*** Data supplied ***

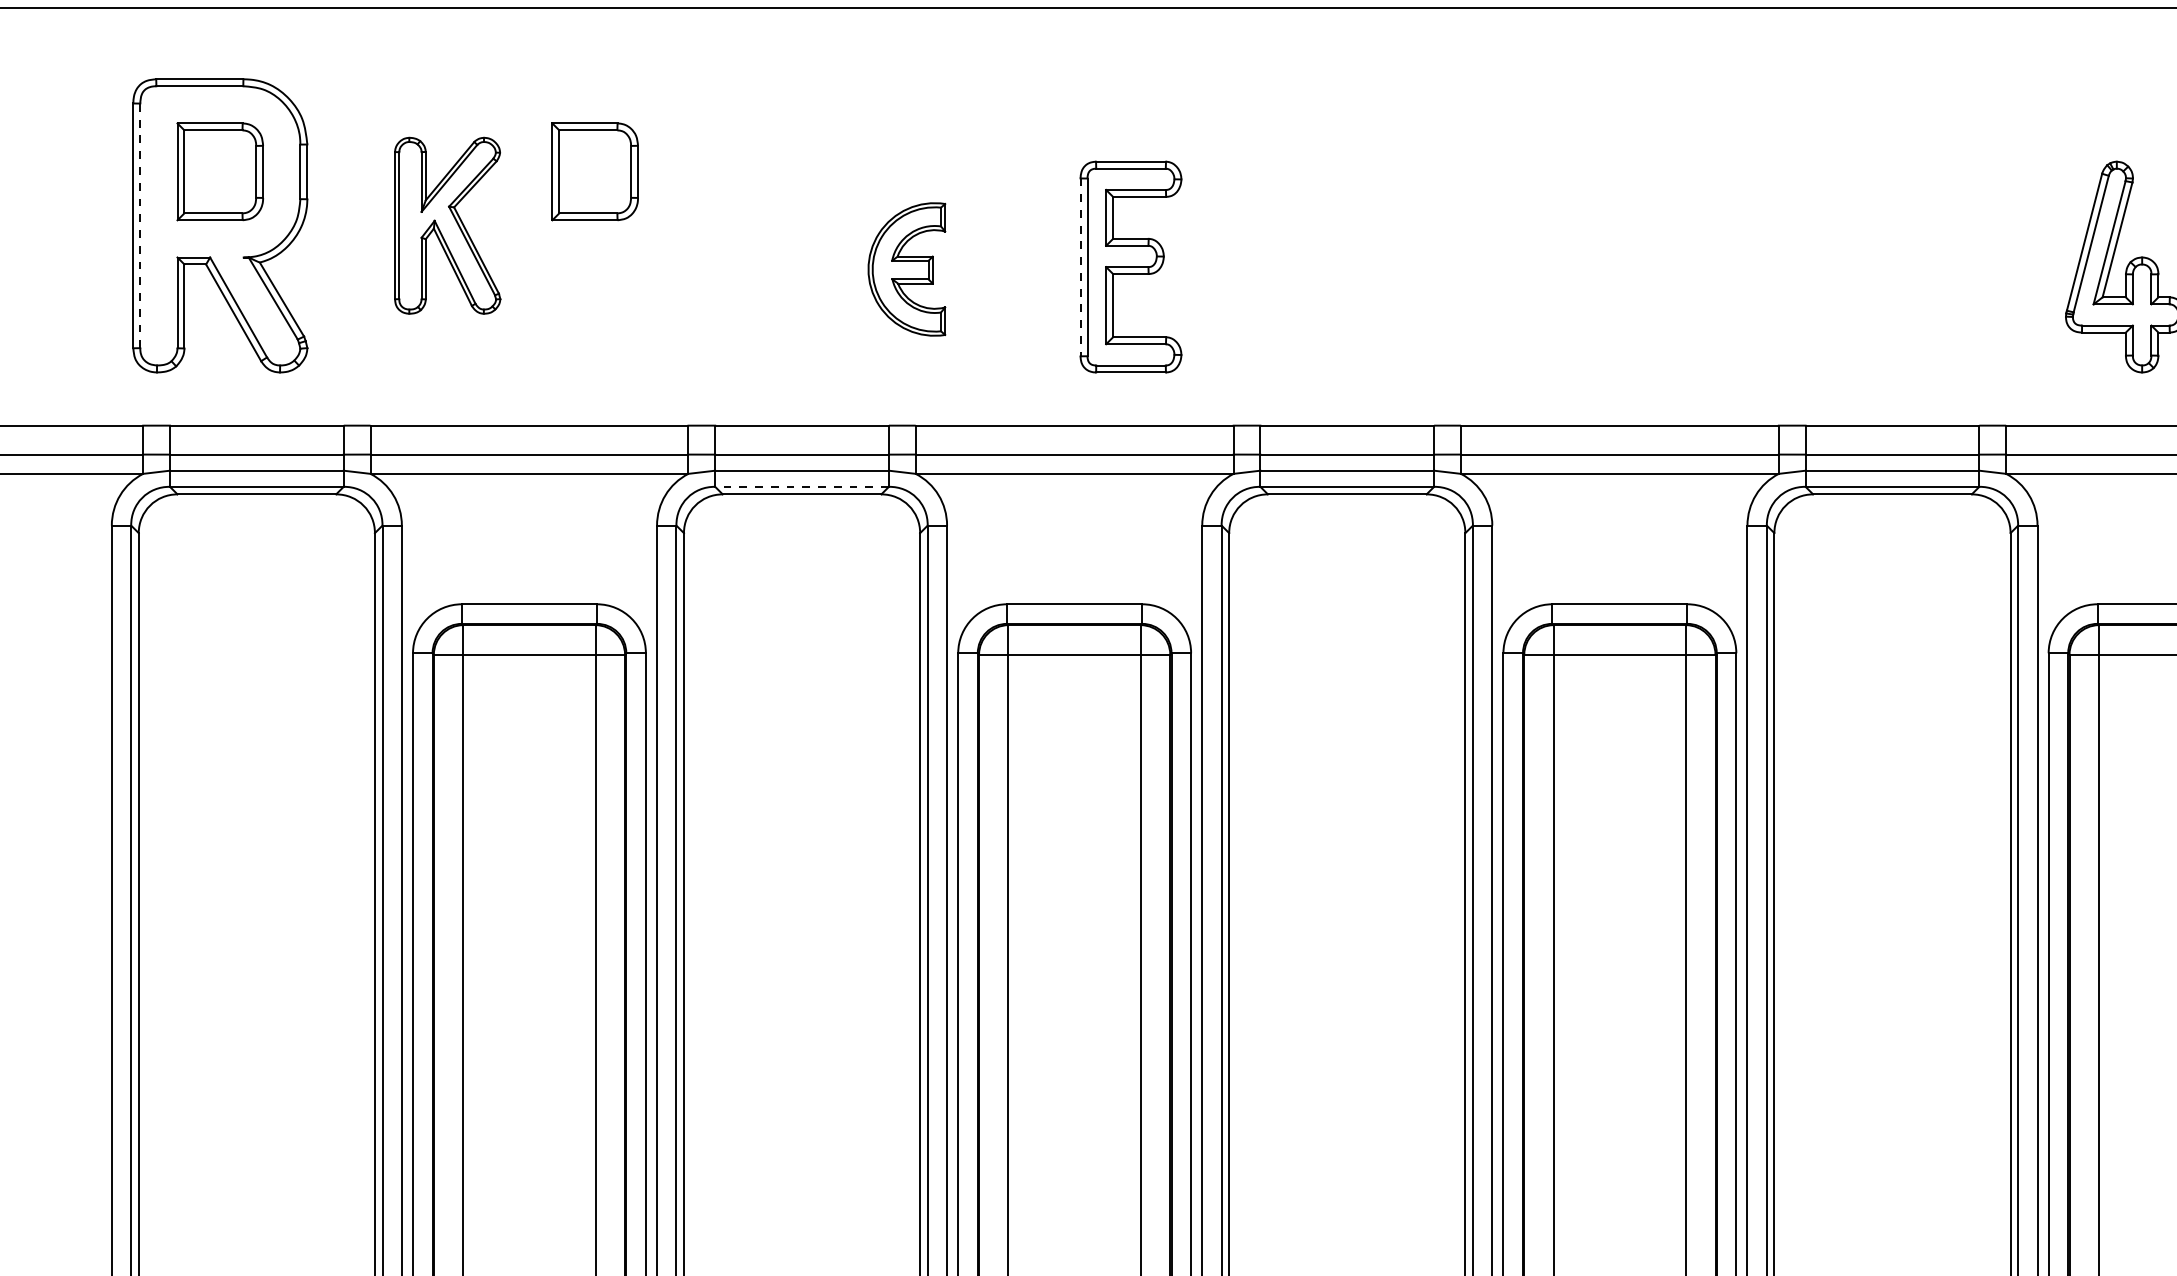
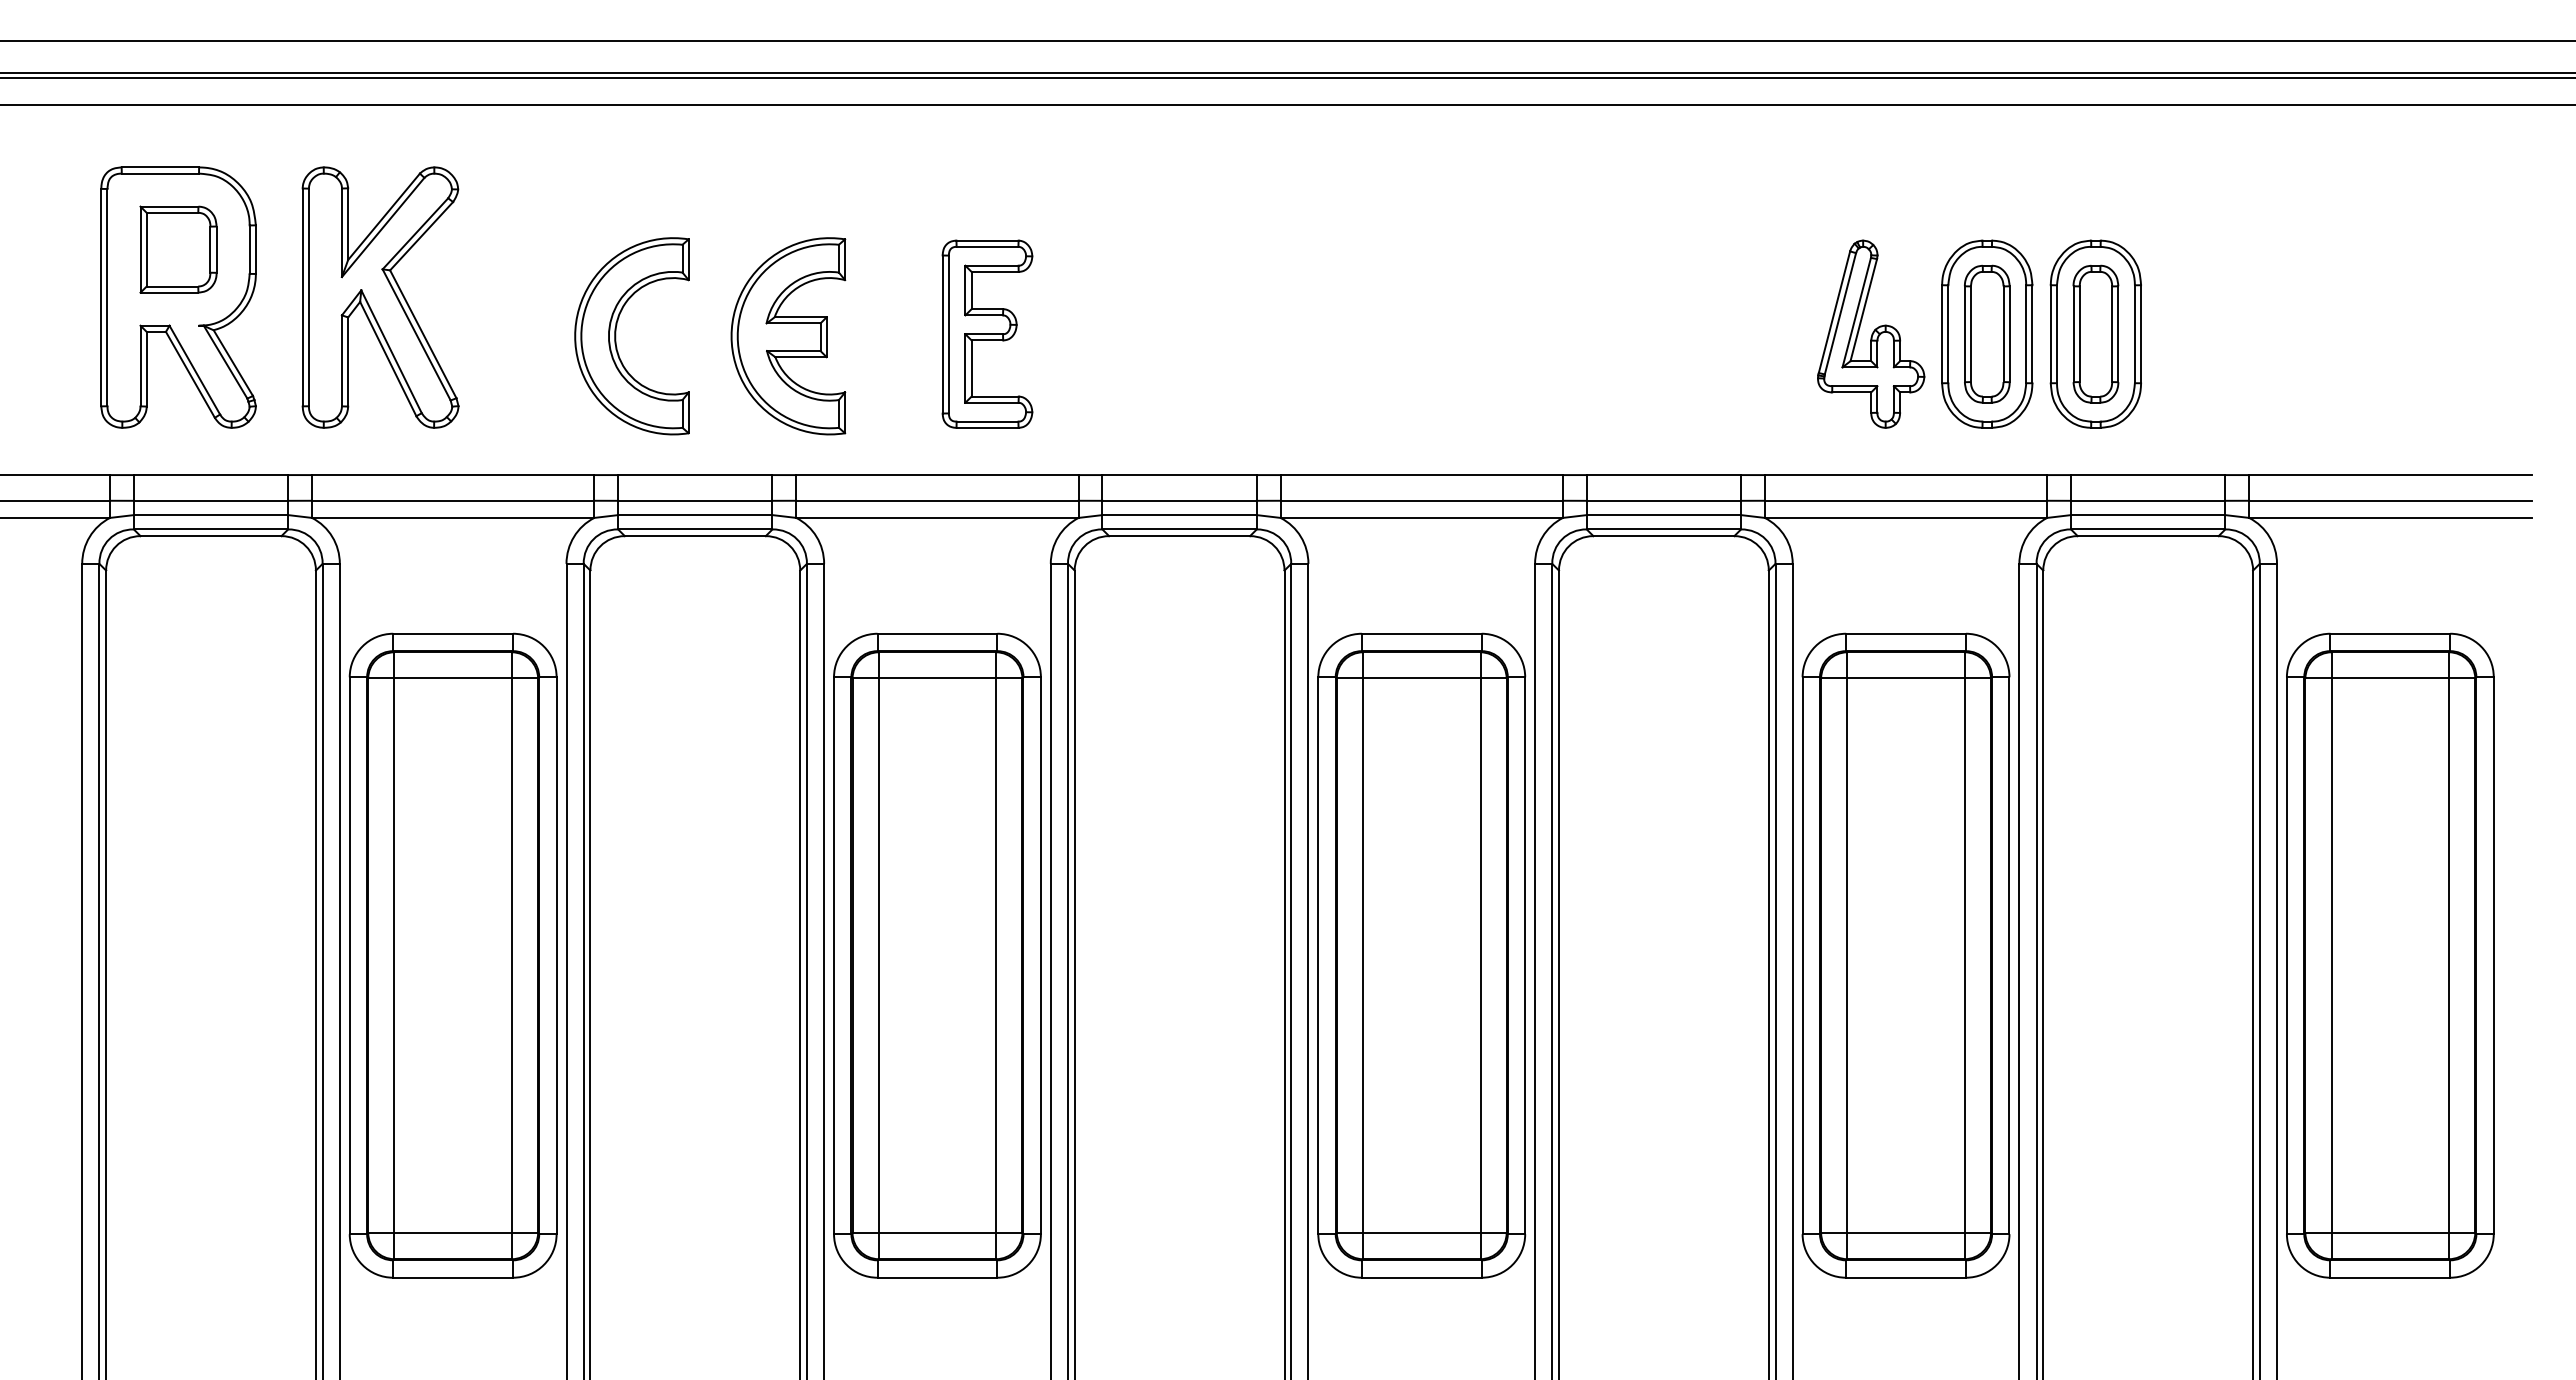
part: (595, 171) -> (511, 249), removed
line: (140, 225) -> (107, 297), dashed -> solid
part: (447, 225) -> (380, 297), size x1.67
line: (1080, 267) -> (942, 334), dashed -> solid
part: (713, 269) -> (616, 336), added
part: (906, 269) -> (788, 336), size x1.67
line: (801, 486) -> (694, 529), dashed -> solid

*** End of Data supplied ***

Exercise >>
Please write out exactly, and only, the lines from the beginning of the entries through the line containing "part: (906, 269) -> (788, 336), size x1.67", including both and skipping all pictures.

Reply >>
part: (595, 171) -> (511, 249), removed
line: (140, 225) -> (107, 297), dashed -> solid
part: (447, 225) -> (380, 297), size x1.67
line: (1080, 267) -> (942, 334), dashed -> solid
part: (713, 269) -> (616, 336), added
part: (906, 269) -> (788, 336), size x1.67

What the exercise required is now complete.